Нет, ему не было ни страшно, ни весело.
Но почему же всё-таки смеялись все, кто выезжал из этой комнаты ужасов?
Слава думал об этом и о том ещё – встретятся ли они с Асей Сергеевной, поведёт ли она его в зоопарк и увидится ли он там со своим Мишкой, Мишенькой?
И в это время перед мчащейся дрезиной загорелся желтоватый свет уличного фонаря. Да, это был обычный уличный фонарь – не на экране, не декорация, а самый настоящий. Его, наверно, притащили сюда с улицы.

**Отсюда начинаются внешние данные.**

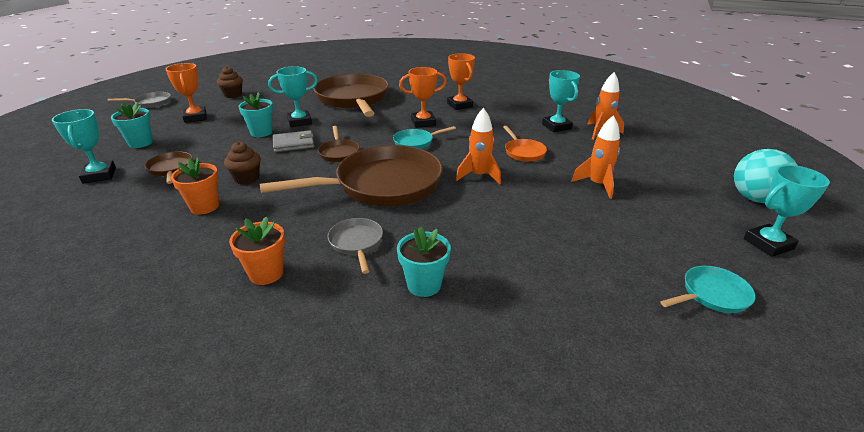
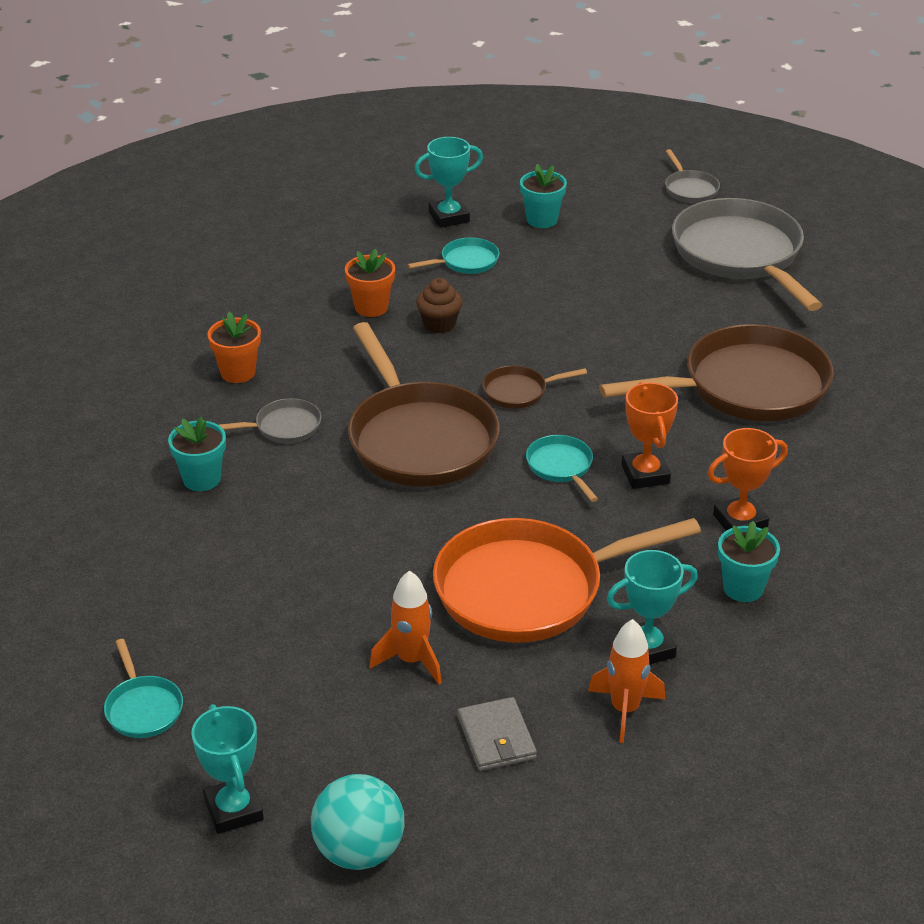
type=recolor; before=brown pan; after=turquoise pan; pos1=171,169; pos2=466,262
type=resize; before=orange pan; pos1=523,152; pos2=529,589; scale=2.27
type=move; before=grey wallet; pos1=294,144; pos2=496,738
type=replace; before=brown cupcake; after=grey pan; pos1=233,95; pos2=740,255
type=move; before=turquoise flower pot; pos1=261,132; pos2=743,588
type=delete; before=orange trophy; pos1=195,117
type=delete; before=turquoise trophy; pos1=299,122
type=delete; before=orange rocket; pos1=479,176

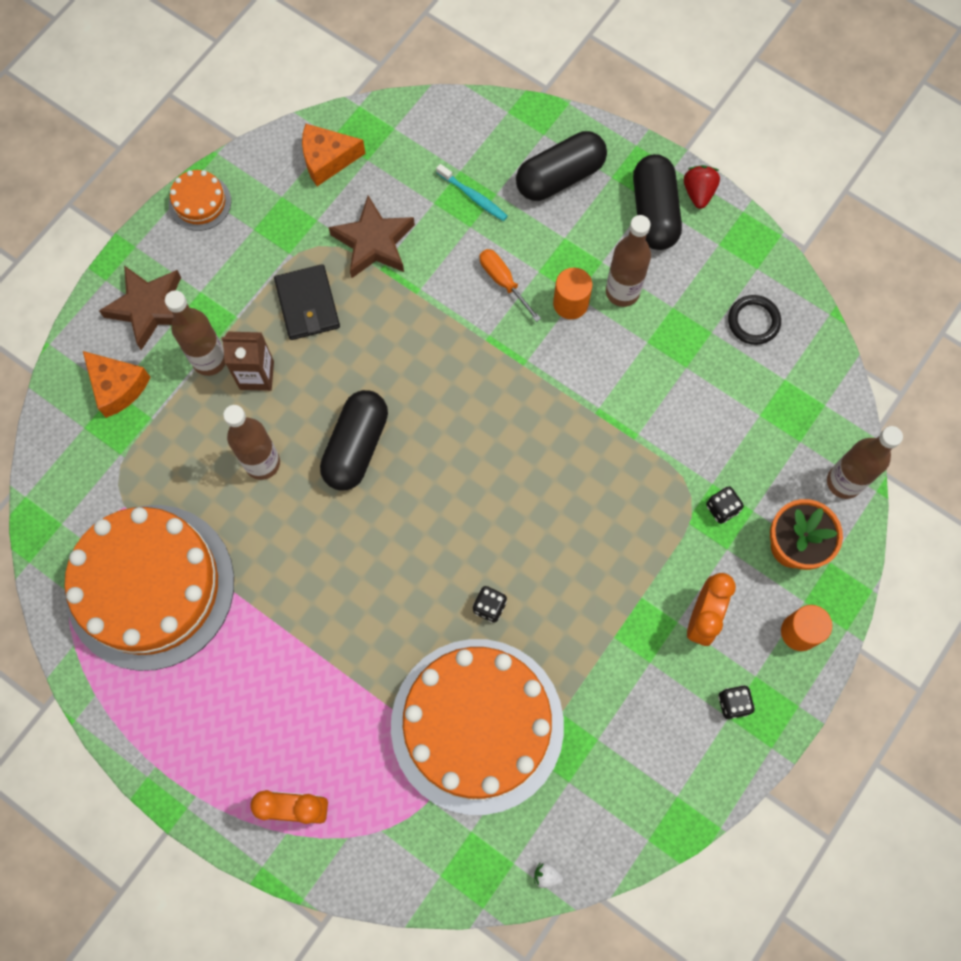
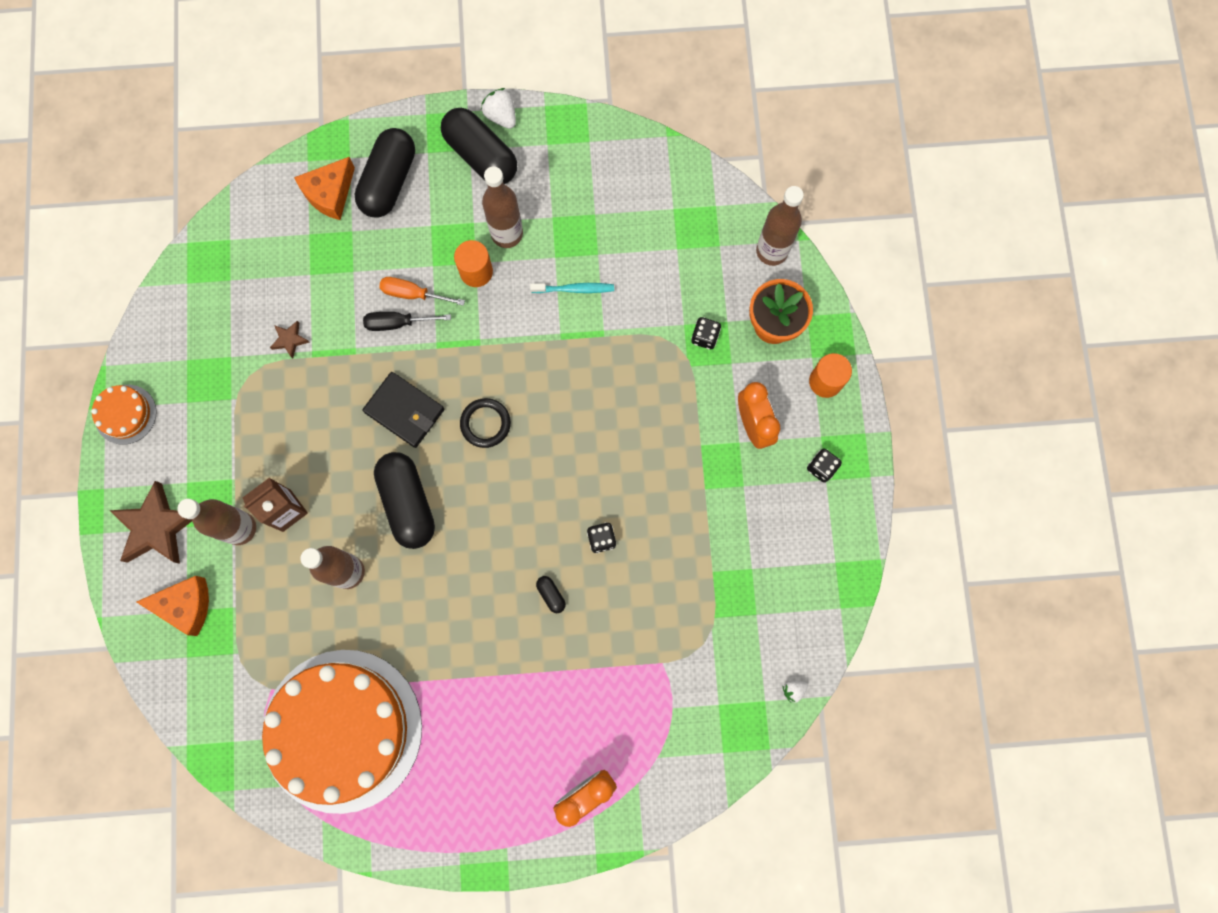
type=resize; before=brown star; pos1=374,242; pos2=290,340; scale=0.46
type=move; before=orange cheese; pos1=327,159; pos2=330,194
type=move; before=black wallet; pos1=307,304; pos2=404,411
type=insert; after=black screwdriver; pos2=397,323
type=move; before=black ring; pos1=753,321; pos2=485,423
type=recolor; before=red strawberry; after=white strawberry; pos1=698,192; pos2=501,116
type=move; before=turquoise toothbrush; pos1=473,196; pos2=574,289
type=insert; after=black capsule; pos2=551,595
type=delete; before=orange cake; pos1=477,725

Под фонарём стоял пьяница: помятый цилиндр на затылке, спина белая, под глазом синяк, а нос красный, как свёкла.
Когда вагонетка проезжала мимо, Слава увидел, что это была не кукла, а живой человек, только разрисованный. Ну, в общем, как клоун.
Человек этот держал в руке большую такую метлу. И вот когда вагонетка быстро промчалась мимо фонарного столба, пьяница этот стукнул Славу этой метёлкой по спине.
И Слава тоже засмеялся.
Получив этот тумак, он вместе с вагонеткой сквозь пролом в стене выскочил на улицу, вернее, на ярмарку, где люди стояли в очереди, ожидая, когда их прокатят мимо всех этих ужасов.
– Всё? – спросил Слава тётю Симу.
– Всё!
Они отстегнули ремни и вышли из вагонетки на асфальт. Тут Слава почувствовал, что его немного пошатывает, как, должно быть, покачивает, когда после шторма человек сходит с корабля. Думаю, что его так покачивало оттого, что очень уж бросало из стороны в сторону мчащуюся вагонетку.